The Tribunal may not accept any material after the Decision and Reasons has been promulgated. This direction does not apply to any application for permission to appeal to the Upper Tribunal.

27.11D The Practice Direction warns that the Tribunal will consider whether to exercise its costs powers where a hearing is adjourned because of the introduction of late evidence (para 5.4). See further chapter 42.

27.12 Unless you upload evidence shortly before the hearing, it should be included within the composite or 'stitched' bundle created by the Tribunal. It will be important to check, however, at the outset of the hearing that the Judge has all the documents. The Judge and HOPO (unless counsel are instructed by the Home Office) should be able to access the portal to obtain any documents that have recently been uploaded even if they have not been included within the composite bundle.

27.13 The Home Office's advocate (whether it be a presenting officer or external counsel) it unlikely to have received the papers more than a day or two before the hearing (see para 1.11). Sometimes, the Home Office advocate will object that he is prejudiced by your having lodged material within five working days of the hearing because he has been left with insufficient time to consider it. He may argue either that it should be excluded or that he should have an adjournment. Further investigation may reveal this argument to be disingenuous. You should check with the Home Office representative when the entire case papers were sent to him. Traditionally, the Home Office does not normally allocate appeal files until the day before the hearing.

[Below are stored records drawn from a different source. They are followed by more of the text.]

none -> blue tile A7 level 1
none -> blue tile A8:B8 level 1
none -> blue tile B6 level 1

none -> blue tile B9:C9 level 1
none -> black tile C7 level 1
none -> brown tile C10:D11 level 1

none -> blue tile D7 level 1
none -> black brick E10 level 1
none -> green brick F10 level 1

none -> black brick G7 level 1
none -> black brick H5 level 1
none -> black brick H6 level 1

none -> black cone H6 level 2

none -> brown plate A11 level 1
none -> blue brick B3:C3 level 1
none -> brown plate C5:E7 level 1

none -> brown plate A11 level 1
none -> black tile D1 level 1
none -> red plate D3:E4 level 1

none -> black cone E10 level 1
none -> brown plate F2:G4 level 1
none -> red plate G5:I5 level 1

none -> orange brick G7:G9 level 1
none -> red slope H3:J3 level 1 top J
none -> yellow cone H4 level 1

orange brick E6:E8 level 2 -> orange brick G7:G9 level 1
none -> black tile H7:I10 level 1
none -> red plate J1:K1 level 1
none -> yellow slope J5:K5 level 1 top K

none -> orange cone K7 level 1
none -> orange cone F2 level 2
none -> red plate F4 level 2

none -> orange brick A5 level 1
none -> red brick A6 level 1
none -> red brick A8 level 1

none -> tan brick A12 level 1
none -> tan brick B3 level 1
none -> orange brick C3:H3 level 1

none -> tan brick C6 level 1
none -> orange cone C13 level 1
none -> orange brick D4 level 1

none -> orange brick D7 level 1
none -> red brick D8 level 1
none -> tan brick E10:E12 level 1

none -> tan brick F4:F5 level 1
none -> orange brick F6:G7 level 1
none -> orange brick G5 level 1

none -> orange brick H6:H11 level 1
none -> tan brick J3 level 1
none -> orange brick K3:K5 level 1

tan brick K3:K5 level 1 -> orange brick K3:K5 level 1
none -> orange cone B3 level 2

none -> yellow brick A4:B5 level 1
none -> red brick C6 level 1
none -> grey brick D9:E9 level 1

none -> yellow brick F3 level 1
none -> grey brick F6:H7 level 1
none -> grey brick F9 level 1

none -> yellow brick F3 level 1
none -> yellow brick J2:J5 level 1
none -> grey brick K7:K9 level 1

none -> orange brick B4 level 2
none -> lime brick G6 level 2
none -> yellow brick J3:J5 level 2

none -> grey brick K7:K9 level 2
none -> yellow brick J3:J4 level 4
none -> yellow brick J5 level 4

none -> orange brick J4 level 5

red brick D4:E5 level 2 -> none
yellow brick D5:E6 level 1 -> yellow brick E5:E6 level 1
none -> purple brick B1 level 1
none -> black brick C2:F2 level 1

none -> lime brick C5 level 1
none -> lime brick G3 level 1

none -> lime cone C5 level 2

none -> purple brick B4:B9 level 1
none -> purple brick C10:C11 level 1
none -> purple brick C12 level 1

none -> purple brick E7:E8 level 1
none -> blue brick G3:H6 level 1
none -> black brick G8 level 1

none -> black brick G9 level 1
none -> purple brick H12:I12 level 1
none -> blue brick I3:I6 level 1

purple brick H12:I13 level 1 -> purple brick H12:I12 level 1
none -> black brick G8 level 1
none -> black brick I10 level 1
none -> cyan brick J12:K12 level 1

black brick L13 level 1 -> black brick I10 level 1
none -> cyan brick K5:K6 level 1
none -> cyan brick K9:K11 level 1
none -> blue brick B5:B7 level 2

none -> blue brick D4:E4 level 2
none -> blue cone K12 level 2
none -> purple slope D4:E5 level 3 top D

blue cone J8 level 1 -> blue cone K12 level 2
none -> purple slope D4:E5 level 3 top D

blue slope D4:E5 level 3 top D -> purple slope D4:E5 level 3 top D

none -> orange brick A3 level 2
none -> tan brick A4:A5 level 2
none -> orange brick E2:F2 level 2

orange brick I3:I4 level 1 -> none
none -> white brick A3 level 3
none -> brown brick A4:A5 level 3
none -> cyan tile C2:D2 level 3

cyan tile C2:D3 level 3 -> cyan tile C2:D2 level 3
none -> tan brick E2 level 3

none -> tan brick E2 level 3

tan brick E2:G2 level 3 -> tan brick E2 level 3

27.14 A good way of checking this is to telephone the HOPO Unit the day after you uploaded the material and ask to discuss the case with the responsible advocate. If you are told that a HOPO or counsel are yet to be allocated, or if the allocated HOPO tells you that it will be days before he picks up the file, you will be in a position to refute any subsequent claim that his lack of preparedness is the result of your late submission of evidence rather than Home Office inefficiency.

27.15 The Home Office representative will sometimes make this submission even as he himself seeks to submit evidence on the day. You can point out that the Home Office is in no position to object if he is doing the same thing.

27.16 Sometimes, a judge may express concern about admitting evidence on the day of the hearing when the Home Office has chosen not to send a representative so is unaware of the evidence. In MA (Procedure Rules 48 (5) and 48 (6)) Pakistan [2004] UKIAT 00330, the Tribunal said that

27. ... the evidence produced at the hearing by the Appellant was made available to all the parties in the sense that it was produced at the hearing and it was there for the Secretary of State's representative had there been one present to comment on it and make representations on it accordingly. In the absence of a representative of the Secretary of State at the hearing before the Adjudicator, we do not consider that the Adjudicator properly acted under Rule 48(6) in excluding consideration of the evidence produced at the hearing before him.

27.17 In SA (Absence of party - late evidence) Sri Lanka [2005] UKIAT 00028, the Tribunal said that

... it would be wrong in principle, that a party who failed to attend either in person or by his representative before an Adjudicator, should be in a better position to resist the admission of late evidence than a party who had attended. (para 21)

Electronic bundles

27.17A All cases now require electronic filing of digital bundles where the appellant is legally represented. This requires firms to have a digital infrastructure, particularly since scanning paper bundles is often not efficient due to their size. Much more effective is the production of digital bundles using software such as Adobe Pro. Note that in order to enable efficient navigation of the bundle and so that everything matches, it will be necessary to either include the index within your pagination or keep it as a separate document. Digital bundles which have been made searchable by text have significant advantages in quickly locating documents in what often are very large bundles.